We are ready as far as digitalisation is concerned; however, the legislative framework that would enable the development of DAB broadcasting is missing. Nevertheless, we pay attention to the possibility of digital broadcasting, since it represents secure and stable broadcasting which might be important during crises. At the same time it enables the development of accompanying services, such as pictures or text files.
Having said that, with the same attention we take care of analogue broadcasting, since it still represents a very suitable platform. Furthermore, we have to develop a mobile application, be ready for high-speed internet or even the possibility of the so-called “hybrid radios”, which is a topic rarely discussed in the Czech Republic.
What is the current programme offering of Czech Radio for foreigners living in the Czech Republic or to Czech citizens living abroad?
We offer topical programmes in one of four nationwide full service format stations and also foreign broadcasting of our Radio Prague station. The service of this station includes comprehensive coverage of news and debates of everything important that is going on in the Czech Republic in all three dimensions – political, economic and cultural one. Radio Prague broadcasts in Czech, English, German, French, Spanish and Russians. Its target group includes foreigners living in the Czech Republic, the Czechs living abroad, diplomats, journalists and representatives of international institutions.
You are a father of four children. How do you manage work-life balance?
Work is important for me, but family is even more important. I believe that I am very good at separating work from my family life, but it is sometimes very difficult. The first weeks after I was appointed General Director were quite challenging. Spending time with my family naturally means for me relaxation from stress and duties. We like to travel and discover new places, both in the Czech Republic and abroad. I am looking forward to spring and summer coming and I hope I will be able to enjoy more free time.
What are your final words for Czech and Slovak Leaders Magazine?

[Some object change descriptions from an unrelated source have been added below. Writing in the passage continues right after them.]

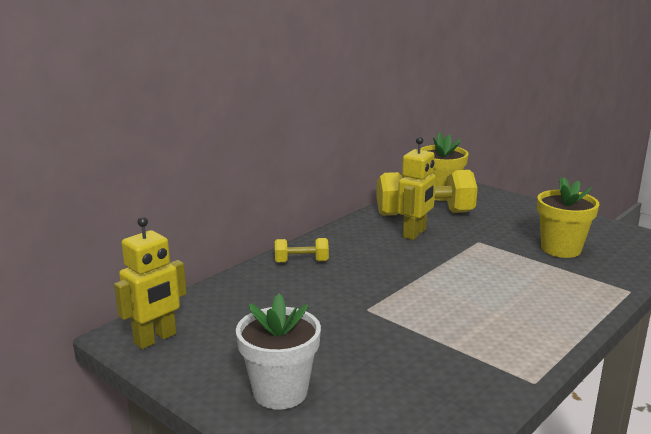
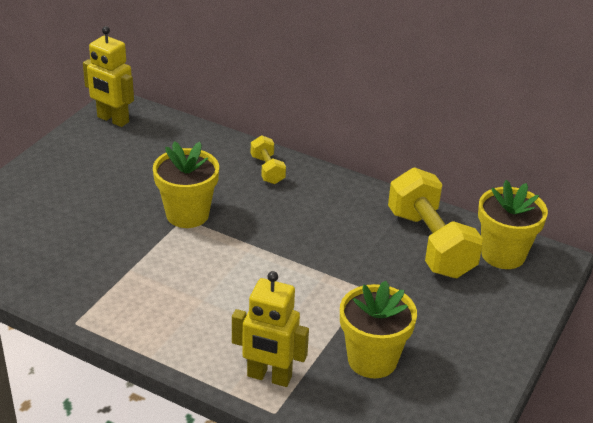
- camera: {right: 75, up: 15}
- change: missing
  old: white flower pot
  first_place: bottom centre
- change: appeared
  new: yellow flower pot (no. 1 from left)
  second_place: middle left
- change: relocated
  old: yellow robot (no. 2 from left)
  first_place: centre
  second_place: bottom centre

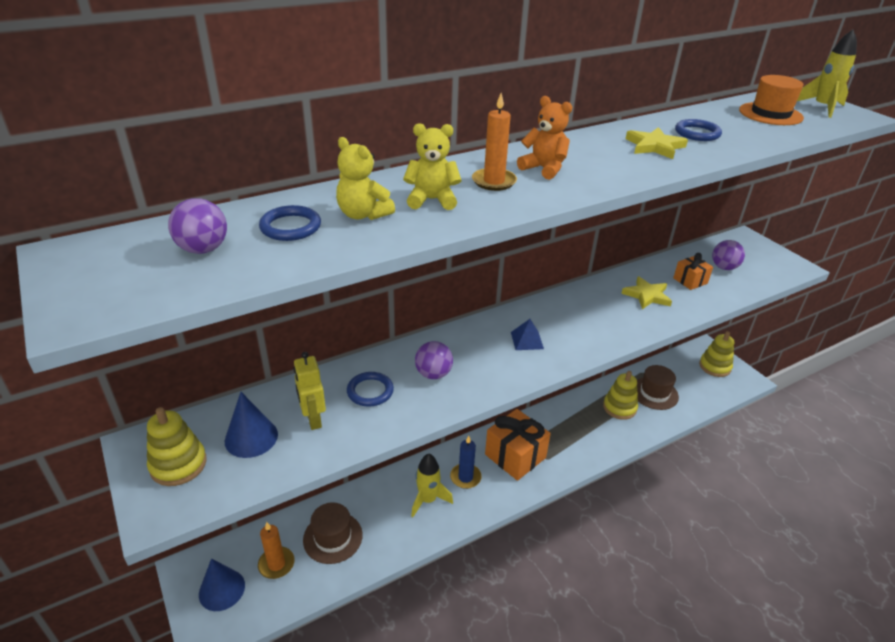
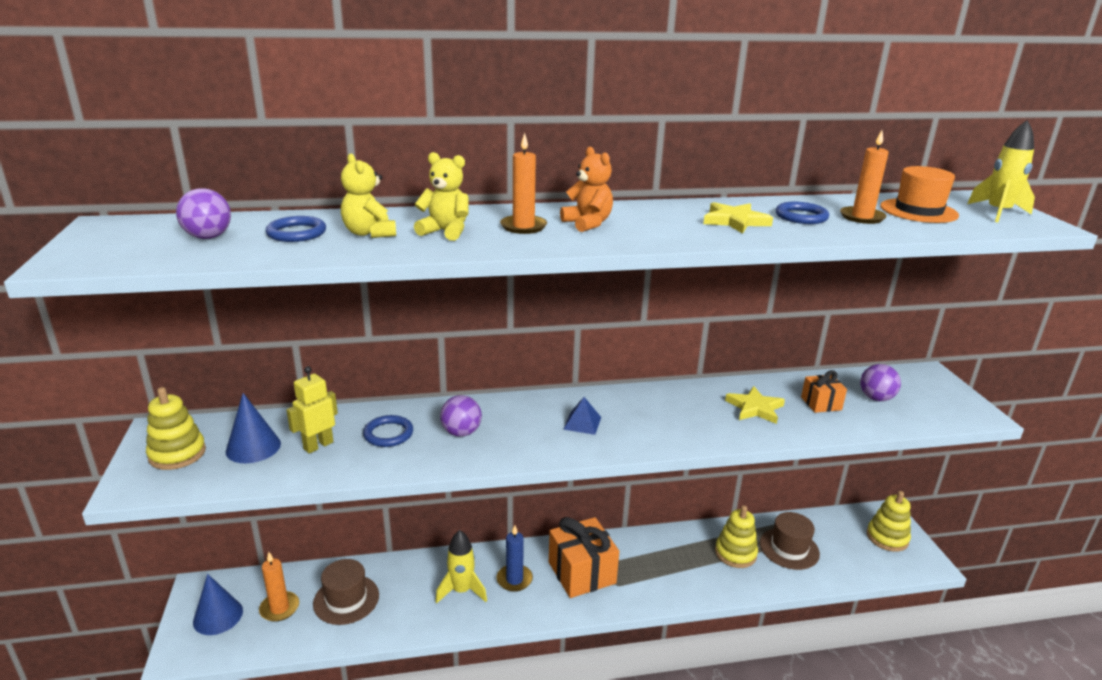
- camera: {right: 20, up: -10}
- change: appeared
  new: orange candle (no. 3 from left)
  second_place: top right
- change: spun
  old: yellow robot
  first_place: centre
  second_place: middle left
  degrees: 45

Well, if they already do not belong among our listeners, I would like to invite them to become part of our “Radio family”, to check out our programmes and to find a programme and relation that would interest them. I believe that our wide programme offering caters for everyone’s taste – news and music on “Radiožurnál”, expert commentary on public affairs on “Plus”, cultivated entertainment on “Dvojka”, cultural events on “Vltava” and “Radio Wave” or “Radio Junior” for our young listeners. I should not forget our regional stations and our special digital projects such as “D-dur” and “Jazz”.
To the readers who happen to be our listeners, thank you for your support and loyalty. Czech Radio works every day to offer the best broadcast, to be a modern radio and to bring to the public quality information, education and culture.
Did You Know?
Czech Radio is the only public radio service in the Czech Republic.
In addition to its main four nationwide full service format stations, Czech Radio also offers four special stations focusing on news and current affairs, classical music, popularisation of science and applied technical sciences and broadcasting to young audience. Each of the 14 regions in the Czech Republic has also its own regional service. Furthermore, Czech Radio broadcasts abroad in six languages including Czech service for compatriots living abroad.
Czech Radio belongs to the oldest and most prestigious radio services in the world.
Its public broadcast started in May 1923, at that time it was the second broadcast service on the entire European continent. It took form of improvised broadcasts from a tent located at the Prague Kbely military airport.
The current Czech Radio building located in Prague Vinohrady neighbourhood dates back to 1933 when the Czechoslovak Radio was regarded the most advanced media outlet in Europe.
The frequent visits of Thomas Garrigue Masaryk seemingly anticipated the fact that historical events would take place in the very Radio building.